Yüzümüz ve giysilerimiz şekillendirir künyemizi.
Giysilerimizin rengi, dokusu, biçimi; ruh halimizi, tutumumuzu ve algılanma şeklimizi belirler. Duygularımızın dışavurumcu kullanım aracıdır giysiler.
Kültürel kimliğimizi yansıtır. Bedenimizi bürüyen ikinci tenimizdir gibidir giysilerimiz. En sevdiğimiz kıyafetimizi giydiğimizde, çok daha mutlu oluruz; ruhumuzun aynası ışıldar.
Birbirini bütünler; yüzümüz, tenimiz, tinimiz ve giysilerimiz.
En eski sanat objesidir yüz. Kişiliğin ve kimliğinin belirgin işaretlerini yansıtır. İnsan görünümünün en temel ve en sosyal ifadeye sahip olan alanıdır. Yaşı, cinsiyeti ve sağlığı yüzden okuruz. Bedenin en ifadeci alanıdır.
Ruh hallerimizin, duygulanımlarımızın büyük atlasıdır yüzümüz.
Hoşumuza giden giysilerin yarattığı özgüven duygusu ya da sevmediğimiz giysilerin yarattığı mutsuzluk farklı algılarla tanımlatır bizi. Yüzümüzün ve giysilerimizin grameri sessiz bir dile dönüşür.
Sözsüz iletişimin en önemli aracıdır çünkü giysilerimiz ve yüzümüz.
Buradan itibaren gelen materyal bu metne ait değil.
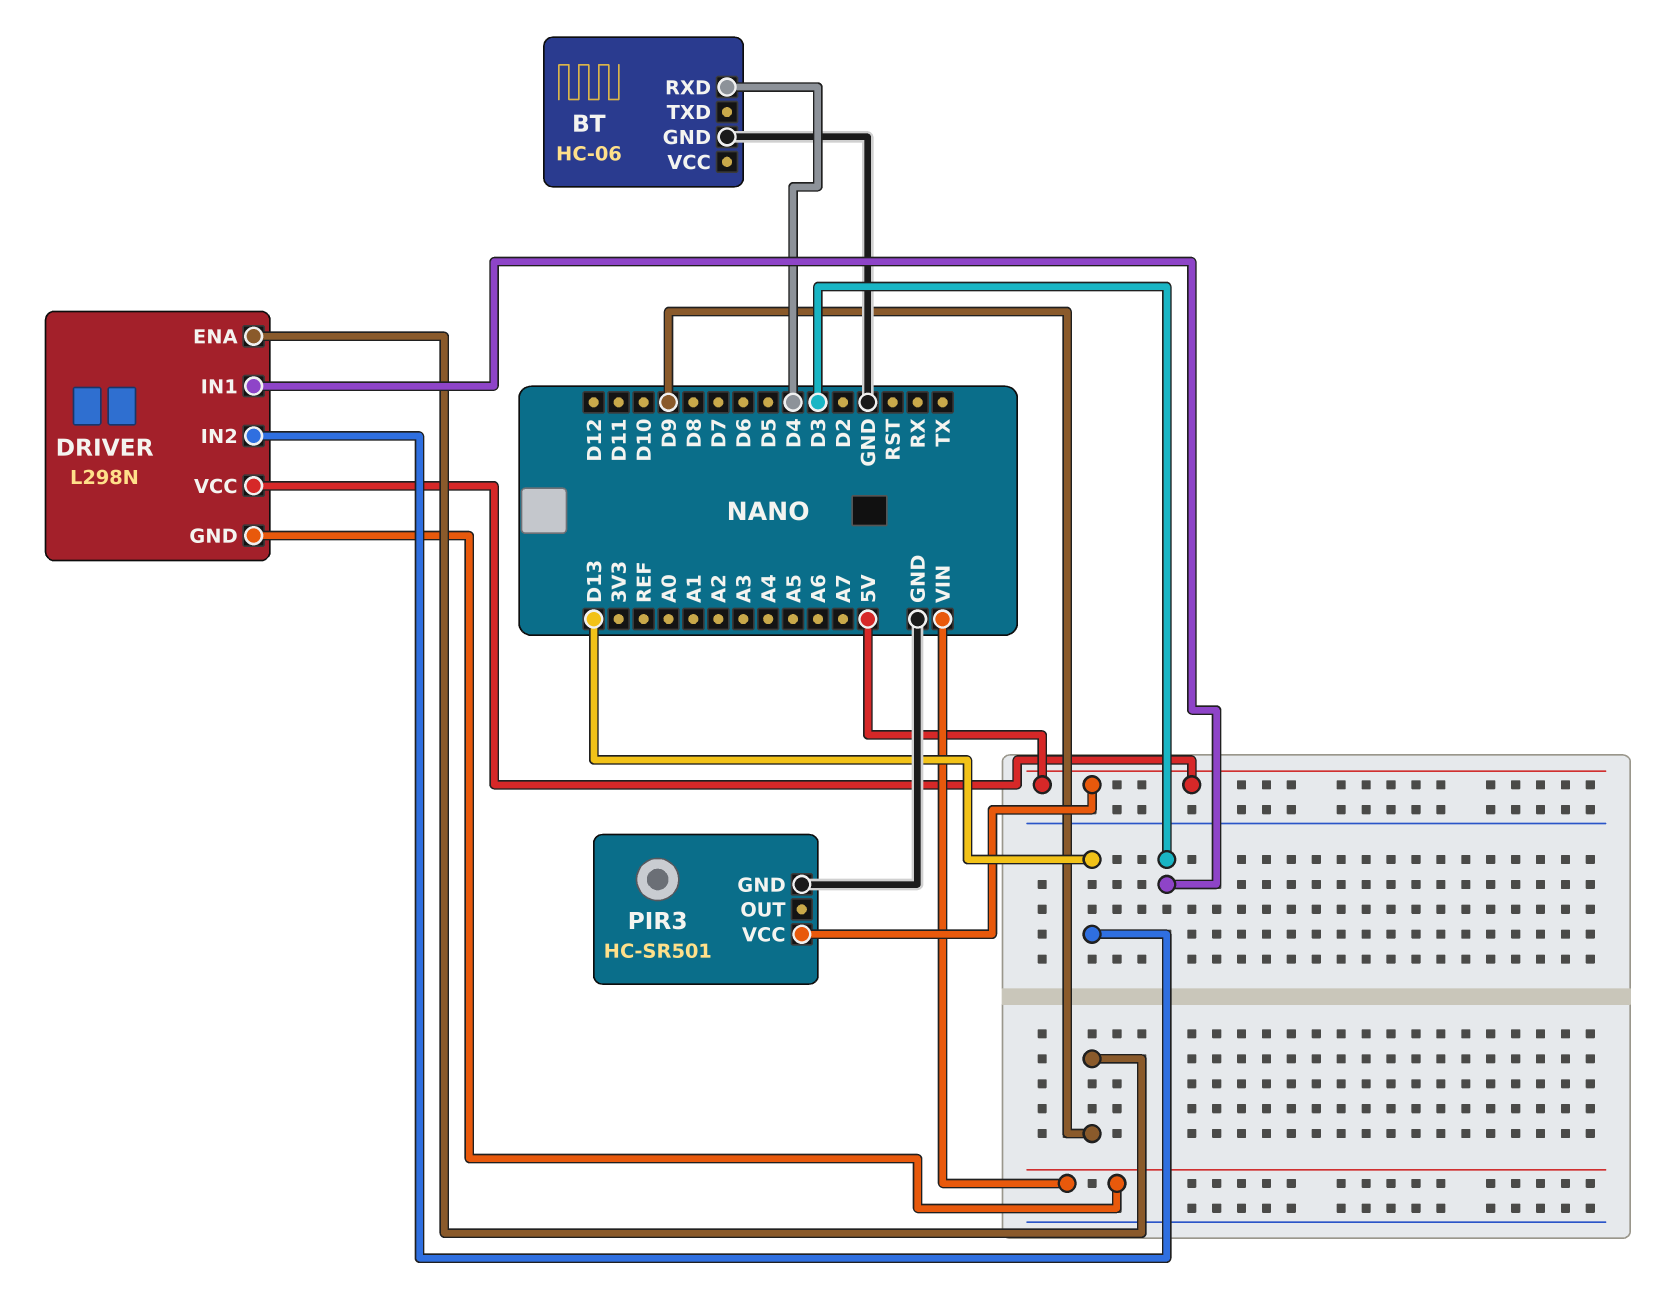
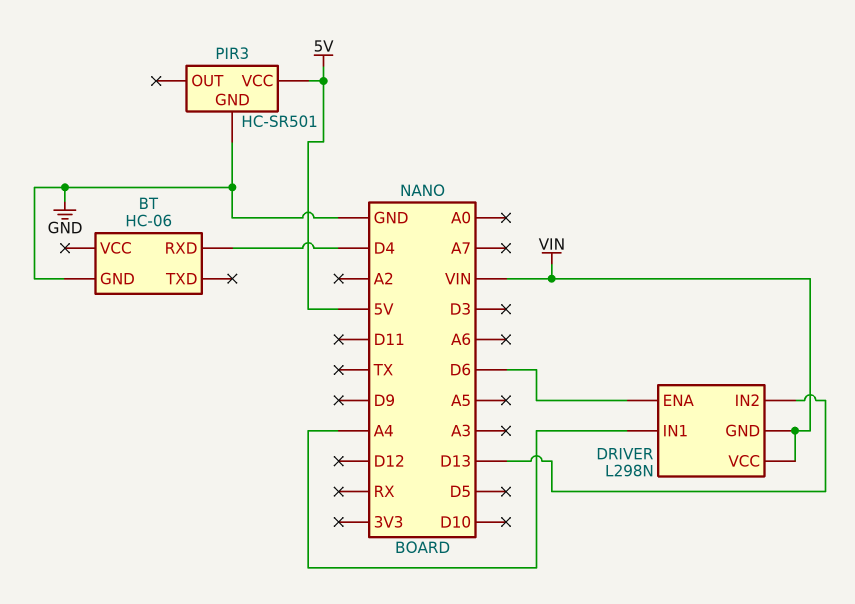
DRIVER pin ENA: D9 -> D6
DRIVER pin IN1: D3 -> A4
DRIVER pin VCC: 5V -> VIN

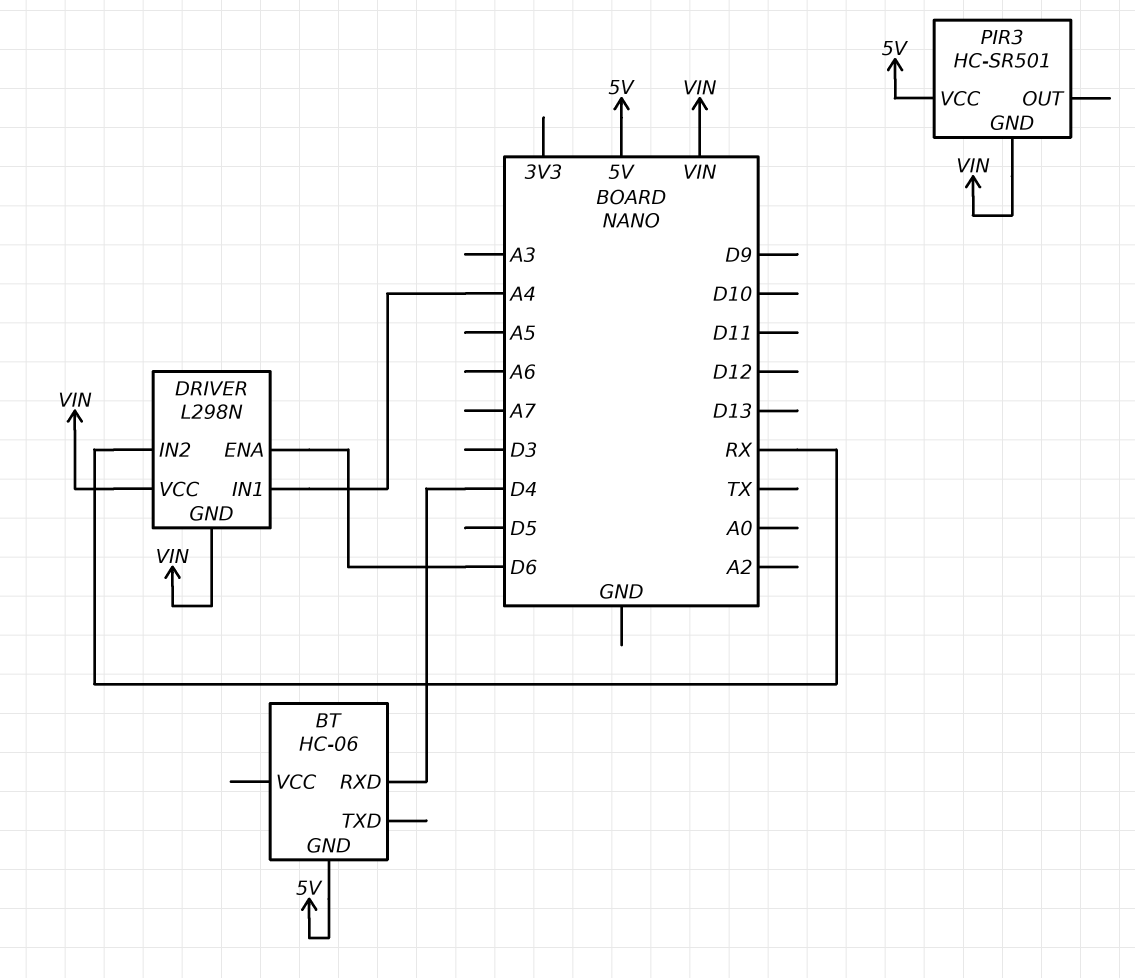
BT pin GND: GND -> 5V
DRIVER pin IN2: D13 -> RX
PIR3 pin GND: GND -> VIN

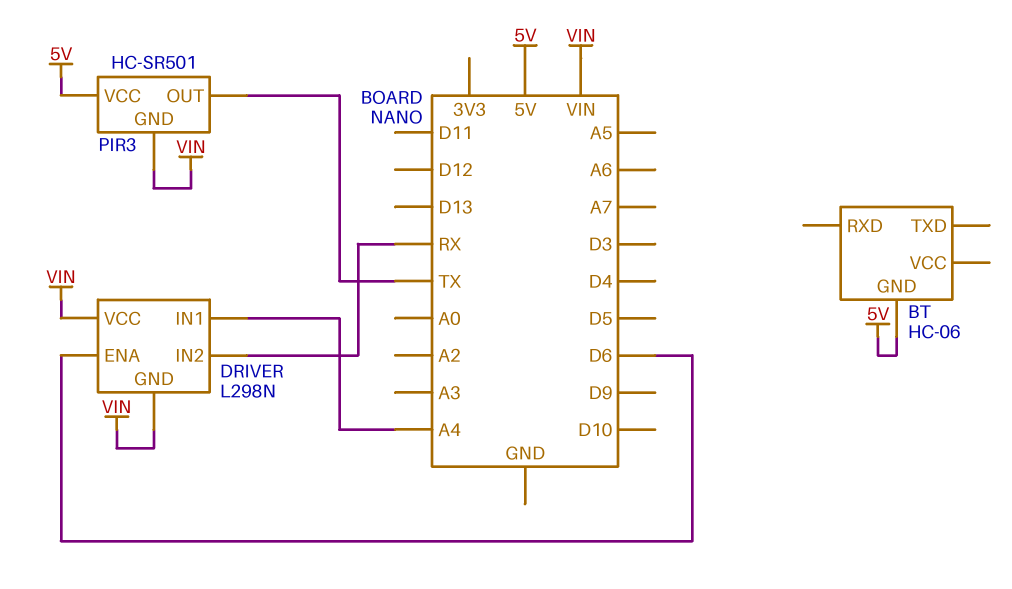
BT pin RXD: D4 -> none
PIR3 pin OUT: none -> TX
Kimi zaman sözel anlatımımızdan önce, giysilerimizin diliyle, mimiklerimizle kurarız ön iletişimi. Kadim dostluklardan geriye kalan sımsıcak duyguları; eşyalar, giysiler ve yüzler çağrıştırır. Ve kişinin giysi algısı, içselleşmiş öznel bir habitusu olur.
Sanat hayatını 30 yıldır “San Sebastian/İspanya”da sürdüren Karakuş, dünyaya ve yaşama değişik açılardan bakan kültür/sanat insanlarının çok özel giysilerini ve değişik portre fotoğrafları biriktirerek, kendi sanat dilinin olanaklarıyla kendi sanatına tercüme etti tuvallerinde. Günümüzü insanlarının suretlerinden ve giysilerinden; kırkyama insan manzaraları oluşturdu. Farklılıklardan, varsıl bir bütünlüğün görsel hafızalarını yarattı.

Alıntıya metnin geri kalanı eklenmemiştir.